Sometimes I try to remember if I ever liked the snow. I think I did as a child when it meant snow days from school and building snowmen with my sisters outside. But once I had to drive in it in order to get to work, the magic was gone. And it ain't coming back!

So, here I sit. Waiting. Maybe the snow will stop soon. Maybe the winds will miss us and we won't lose power. Maybe an unexpected heat wave will hit us before Monday when I again have to make the decision about whether I'm going to brave the ice and snow in order to drive to work. Or maybe, I can hide under my covers until May. I'm okay with that!

Monday, December 1, 2008

Blind Spots

So I wrote my first blog yesterday! Before I published it, I read and re-read it looking for typos. I didn't find any so I published! Then after reading it in its published form, what should I see but two mistakes that I had missed on my previous readings. How could this be? I was so careful! But there they were, staring me in the face. I guess that I was just so familiar with what I was trying to write that I was blind to the mistakes I had made. (I've since figured out how to go back and edit so hopefully there aren't any more mistakes!)

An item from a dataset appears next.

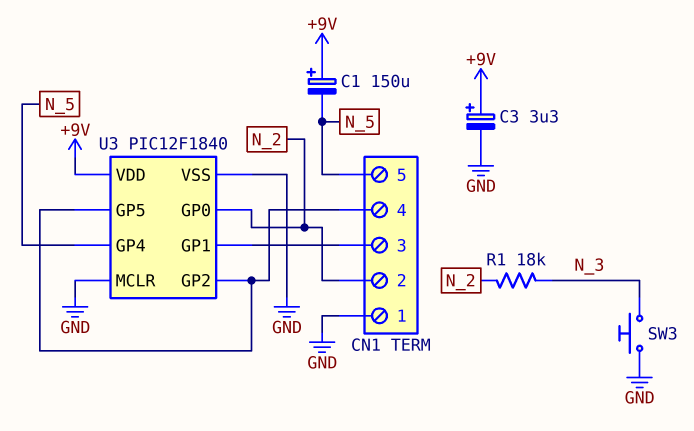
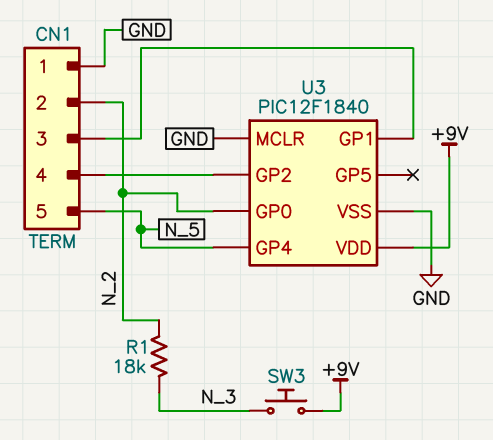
C1: 150uF (plus +9V, minus N_5) -> none
C3: 3.3uF (plus +9V, minus GND) -> none
SW3: button (GND, N_3) -> button (+9V, N_3)
U3 pin GP5: CN1/4 -> none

This got me thinking about a class that two of my co-workers attended last week. The class was about influencing people. One of their exercises involved having someone who knew them well tell them what one of their "blind spots" was. The very fact that it was called a "blind spot" implies that the individual was not aware of it. The instructor stressed the idea that sometimes we behave a certain way and other people assume that we know we are behaving that way. However, the reality is often just the opposite...we don't have a clue that we are acting like that.

If I have a "blind spot" that is enabling me to behave in a way that impacts others negatively, I think that I want to know that. I say that "I think that I want to know that" because I honestly don't know if I do. I suspect that if I'm honest with myself, I sometimes prefer to be allowed to do whatever I want to do regardless of anyone else. It's a sad thing to admit. And I hope that it doesn't happen too often.

In the end, I want to be willing to allow those that I love to point out the blind spots or "typos" in my life... those places that are so familiar I don't see them. And I especially want to allow God to correct them if it will result in a better end product... a better me.